Python Data Type: Sets
Creating Sets
a = {1, 2, 3, 4, 5}
b = {5, 4, 3, 2, 1}
print(a) # Prints {1, 2, 3, 4, 5}
print(b) # Prints {1, 2, 3, 4, 5}
# No Duplicate Entries can be added to set
c = {3, 3, 2, 1, 0}
print(c) # Prints {0, 1, 2, 3}
# We cannot add list, tuple or dictionary in Set
d = set()
e = {}
print(type(d)) # Prints <class 'set'>
print(type(e)) # Prints <class 'dictionary'>
Accessing set
print(a)
We cannot access set by index number. Because no any item is associated to specific index number
Deleting set and its elements
del a
b.discard(1)
b.remove(2)
# Difference between discard and remove is: if the element is not found discard don't give error message but remove give
b.pop() # Removes an arbitrary element
b.clear()
Updating elements in the set
# add()
b.add(1)
b.add(4)
b.add(3)
b.add(2)
print(b) # Prints {1, 2, 3, 4}
# update()
c.update([4, 5], {6, 7, 8}, (9, 10))
print(c) # Prints {0, 1, 2, 3, 4, 5, 6, 7, 8, 9, 10}
# We cannot nest list, tuple, dictionary and set inside a set but we can form set from list, tuple and dictionary.
Functions in Set
s1 = {4, 5, 2, 3, 1, 6}
s2 = {"Friday", "Sunday", "Saturday", "Wednesday", "Monday", "Thursday", "Tuesday"}
# len
print(len(s1))
# max
print(max(s1))
print(max(s2)) # Prints Wednesday
# The Python function returned ‘Wednesday’ because W has the highest ASCII value among M, T, W, F, and S.
# min()
print(min(s1))
print(min(s2)) # Prints Friday
# sun()
print(sum(s1))
# any()
print(any({0, "0"})) # Prints True
# all()
print(all({0, "0"})) # Prints False
# sorted()
print(sorted(s1))
Methods in Set
# union()
# First Method:
print(s1 | s2)
# Second Method:
print(s1.union(s2))
# intersection()
# First method:
print(s1 & s2)
# Second Method:
print(s1.intersection(s2))
# difference:
# The difference() method returns the difference of two or more sets.
# It returns as a set.
print(s1 - s2)
print(s1.difference(s2))
# symmetric difference:
# This method returns all the items that are unique to each set.

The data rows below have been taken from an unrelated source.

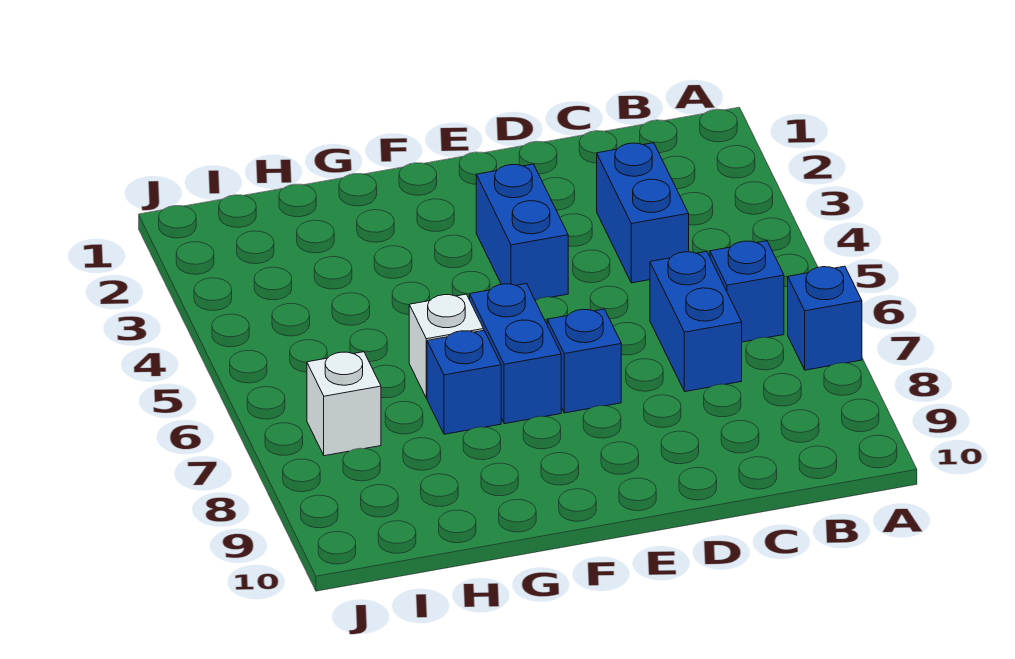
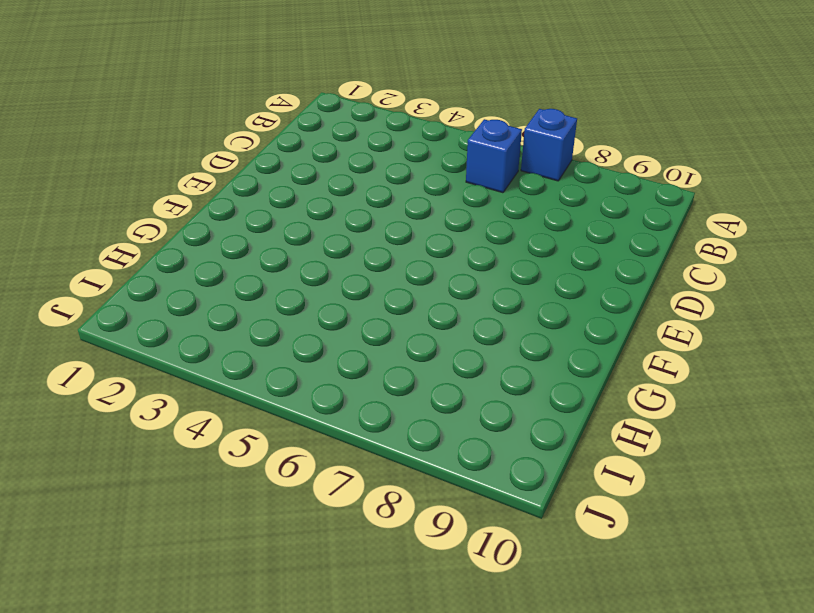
none -> blue brick C3:C4 level 1
none -> blue brick C6:C7 level 1

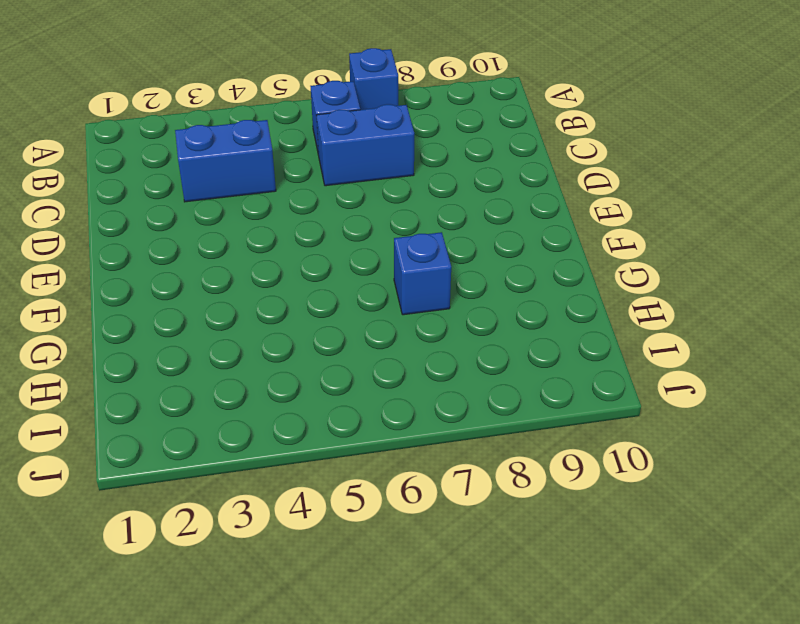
none -> blue brick E3:E4 level 1
none -> blue brick E7 level 1

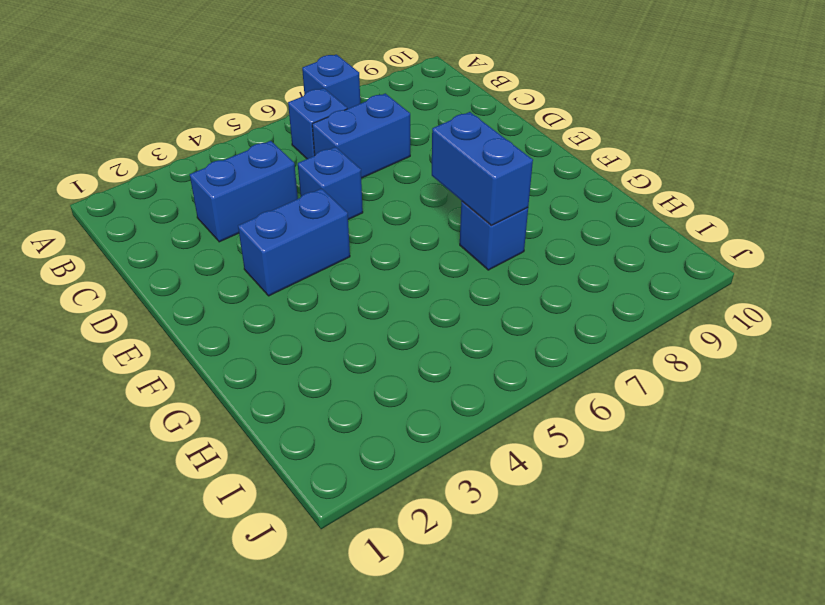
blue brick D5 level 1 -> blue brick E7 level 1
blue brick F7:G7 level 2 -> blue brick F6:F7 level 1
none -> white brick G6 level 1
none -> white brick I7 level 1

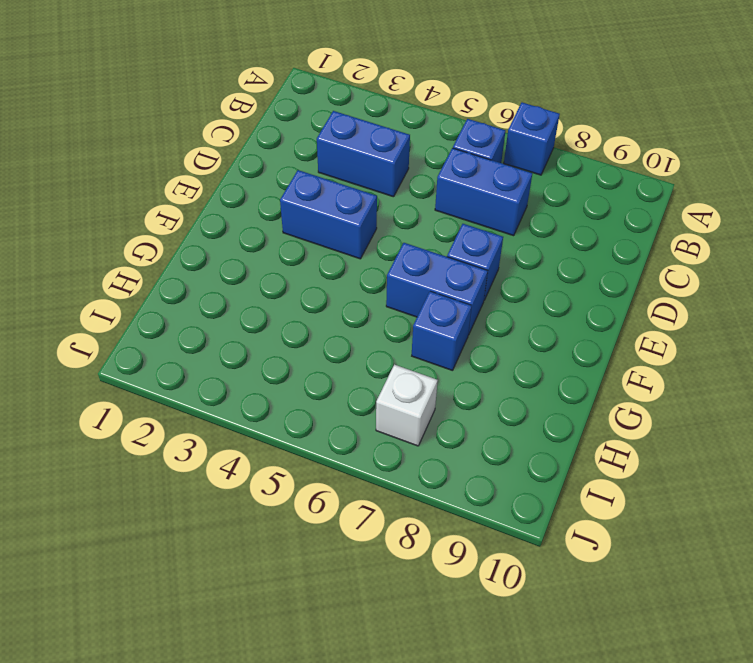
none -> white brick G6 level 1

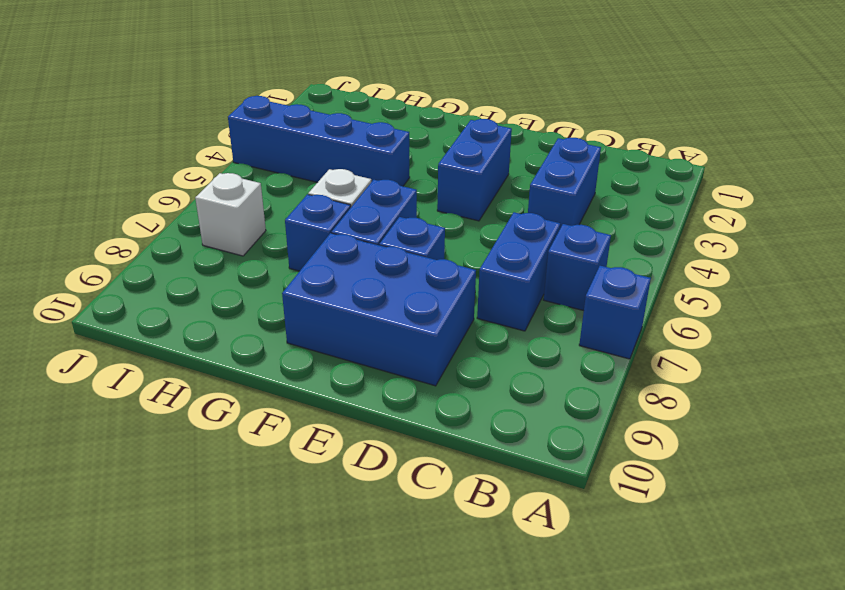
blue brick D8:F9 level 1 -> none
blue brick G4:J4 level 1 -> none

print(s1.symmetric_difference(s2))
# intersection_update: The result of intersection is updated to given set
s1 = {1, 2, 3}
s2 = {3, 4, 5}
s1.intersection_update(s2)
print(s1) # Prints {3}
# difference_update: The result of difference is updated to given set
s1 = {1, 2, 3}
s2 = {3, 4, 5}
s1.difference_update(s2)
print(s1) # Prints {1, 2}
# Symmetric_difference_update: The result of symmetric_difference is updated to given set
s1 = {1, 2, 3}
s2 = {3, 4, 5}
s1.symmetric_difference_update(s2)
print(s1) # Prints {1, 2, 4, 5}
# copy
s1 = s2.copy()
# isdisjoint(): This method returns True if two sets have a null intersection. However, it can take only one argument.
print({1, 3, 2}.isdisjoint({4, 5, 6}))
# issubset()
print({1, 2}.issubset({1, 2, 3}))
# Prints True because {1,2} is a proper subset of {1,2,3}
print({1, 2}.issubset({1, 2}))
# Prints True because {1,2} is an improper subset of {1,2}.
# issuperset(): this one returns True if the set contains the set in the argument.
print({1, 3, 4}.issuperset({1, 2}))
# Prints False because {1,2} is not present in {1,3,4}
print({1, 3, 4}.issuperset({1})) # Prints True because {1} is present in {1,3,4}
Operations on Set
# Membership:
print("p" in {"a", "p", "p", "l", "e"})
Python Boolean
a = True
b = False
a1 = "True"
b1 = "False"
print(type(a)) # Prints <class 'bool'>
print(type(a1)) # Prints <class 'str'>
print(type(b)) # Prints <class 'bool'>
print(type(b1)) # Prints <class 'str'>
print(bool("abcd")) # Prints True
print(bool()) # Prints False
print(bool([])) # Prints False
print(bool(0)) # Prints False
print(bool(1)) # Prints True
print(bool(2)) # Prints True
print(bool(0.00000000000001)) # Prints True
print(bool("")) # Prints False
print(bool(" ")) # Prints True
print(True + False) # Prints 1 because 1 + 0 = 1
print(True + True) # Prints 2 because 1 + 1 = 2
print(False + False) # Prints 0 because 0 + 0 = 0
print(False - True) # Prints -1 because 0 - 1 = -1
print(False / True) # Prints 0.0
print(True % True) # Modulus operation
print(True**True) # Exponential Operation
print(True > False) # Prints True
print(True is False) # Prints False